Grâce à de multiples sources, Chloé Cruchaudet tisse le portrait dévoué et passionné de Céleste Albaret, gouvernante et parfois secrétaire de Marcel Proust jusqu'à sa mort, en 1922. Elle révèle leur lien, l'écrivain sous toutes ses aspérités, l'atmosphère d'une époque et les dessous de la construction d'une fiction. Monde réel et monde fantomatique s'entremêlent pour nourrir ce sublime diptyque.

Mon avis : Après la déception qu'avait été Ida, c'est un peu sur la retenue que j'ai commencé ce premier tome du diptyque de Chloé Cruchaudet consacré à la relation entre Céleste Albaret et Marcel Proust. D'autant qu'a priori le sujet ne me passionnait pas plus que ça.
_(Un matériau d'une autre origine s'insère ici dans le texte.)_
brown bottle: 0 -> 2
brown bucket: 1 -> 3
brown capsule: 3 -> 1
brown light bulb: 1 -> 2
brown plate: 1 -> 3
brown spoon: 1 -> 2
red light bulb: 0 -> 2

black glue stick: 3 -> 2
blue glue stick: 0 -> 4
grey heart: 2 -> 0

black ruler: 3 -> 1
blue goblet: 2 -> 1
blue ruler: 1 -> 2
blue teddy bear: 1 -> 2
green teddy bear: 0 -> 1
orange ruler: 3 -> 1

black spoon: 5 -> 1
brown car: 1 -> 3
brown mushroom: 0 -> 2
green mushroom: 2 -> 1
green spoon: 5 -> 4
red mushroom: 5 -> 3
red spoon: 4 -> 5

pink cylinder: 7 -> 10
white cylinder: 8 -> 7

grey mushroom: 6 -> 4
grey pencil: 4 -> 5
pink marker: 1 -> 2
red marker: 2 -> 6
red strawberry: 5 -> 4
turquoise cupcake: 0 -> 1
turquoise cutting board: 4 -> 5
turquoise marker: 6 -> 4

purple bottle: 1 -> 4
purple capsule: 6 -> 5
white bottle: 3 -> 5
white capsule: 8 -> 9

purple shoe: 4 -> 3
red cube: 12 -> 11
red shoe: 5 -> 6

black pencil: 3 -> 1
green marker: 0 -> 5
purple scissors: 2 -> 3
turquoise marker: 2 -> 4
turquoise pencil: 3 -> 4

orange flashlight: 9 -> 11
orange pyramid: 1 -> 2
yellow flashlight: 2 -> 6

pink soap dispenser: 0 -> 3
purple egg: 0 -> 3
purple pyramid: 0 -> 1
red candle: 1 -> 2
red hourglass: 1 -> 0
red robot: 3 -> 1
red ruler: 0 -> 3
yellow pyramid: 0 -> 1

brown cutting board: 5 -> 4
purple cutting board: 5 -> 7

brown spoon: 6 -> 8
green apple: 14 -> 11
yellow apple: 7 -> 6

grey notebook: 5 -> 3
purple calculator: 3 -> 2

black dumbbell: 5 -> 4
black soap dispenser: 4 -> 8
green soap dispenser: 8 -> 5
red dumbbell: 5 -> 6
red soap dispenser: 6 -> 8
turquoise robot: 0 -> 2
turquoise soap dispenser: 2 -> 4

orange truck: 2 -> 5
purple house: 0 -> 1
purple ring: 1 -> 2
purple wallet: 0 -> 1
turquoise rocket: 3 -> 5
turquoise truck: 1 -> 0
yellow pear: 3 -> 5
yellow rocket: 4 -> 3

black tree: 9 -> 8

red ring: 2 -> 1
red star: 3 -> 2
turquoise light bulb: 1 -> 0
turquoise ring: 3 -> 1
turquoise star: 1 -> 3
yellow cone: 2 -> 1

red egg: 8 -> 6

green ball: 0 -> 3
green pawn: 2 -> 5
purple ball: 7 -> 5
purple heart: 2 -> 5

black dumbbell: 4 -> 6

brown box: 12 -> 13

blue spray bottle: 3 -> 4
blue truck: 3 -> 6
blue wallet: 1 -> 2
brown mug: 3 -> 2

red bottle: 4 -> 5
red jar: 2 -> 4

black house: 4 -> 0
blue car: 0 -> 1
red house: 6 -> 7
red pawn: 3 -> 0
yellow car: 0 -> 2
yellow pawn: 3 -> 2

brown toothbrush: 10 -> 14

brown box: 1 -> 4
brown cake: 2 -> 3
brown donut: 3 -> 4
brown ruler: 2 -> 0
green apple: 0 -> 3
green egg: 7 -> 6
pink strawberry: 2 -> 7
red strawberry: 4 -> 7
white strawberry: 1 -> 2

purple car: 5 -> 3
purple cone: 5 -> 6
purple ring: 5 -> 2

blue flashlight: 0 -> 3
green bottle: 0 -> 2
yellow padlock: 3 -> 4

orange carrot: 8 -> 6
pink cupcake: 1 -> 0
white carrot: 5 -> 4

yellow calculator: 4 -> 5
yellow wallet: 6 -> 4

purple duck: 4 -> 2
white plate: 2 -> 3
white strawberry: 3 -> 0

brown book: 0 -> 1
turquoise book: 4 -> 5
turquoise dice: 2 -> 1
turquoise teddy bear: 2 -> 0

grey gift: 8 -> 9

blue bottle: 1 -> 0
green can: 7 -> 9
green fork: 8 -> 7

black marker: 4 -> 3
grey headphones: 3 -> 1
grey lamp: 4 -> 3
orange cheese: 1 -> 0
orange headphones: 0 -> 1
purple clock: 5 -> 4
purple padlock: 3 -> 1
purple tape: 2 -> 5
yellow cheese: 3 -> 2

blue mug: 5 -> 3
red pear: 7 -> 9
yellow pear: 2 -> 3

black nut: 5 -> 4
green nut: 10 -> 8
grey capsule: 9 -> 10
Mais cette lecture s'est révélée une très bonne surprise, au point qu'il me hâte de découvrir le deuxième et dernier tome.

Céleste Albaret fut la gouvernante et même parfois la secrétaire du grand auteur Marcel Proust. Une relation qui durera huit ans, de 1914 jusqu'à la mort de l'écrivain en 1922. C'est donc à l'aube de la première guerre mondiale que tout commence. Pourtant, il ne faut pas trop lui en demander à Céleste, elle n'est pas très dégourdie. Jeune mariée, elle tient son ménage de façon assez surprenante et passe son temps à rêvasser. Heureusement, Odilon gagne les revenus du couple en faisant le taxi et occasionnellement en véhiculant Monsieur Proust. Alors que le majordome de Proust est mobilisé, Odilon saute sur l'occasion de proposer les services de la jeune femme afin de l'occuper et de la sortir de son indolence. C'est ainsi que la jeune femme entre en relation avec ce futur grand auteur qui n'a de cesse non pas de raconter une histoire mais de mettre en mots "une succession d'images figées, sur lesquelles on resterait si longtemps, qu'on comprendrait, sentirait, chaque détail…"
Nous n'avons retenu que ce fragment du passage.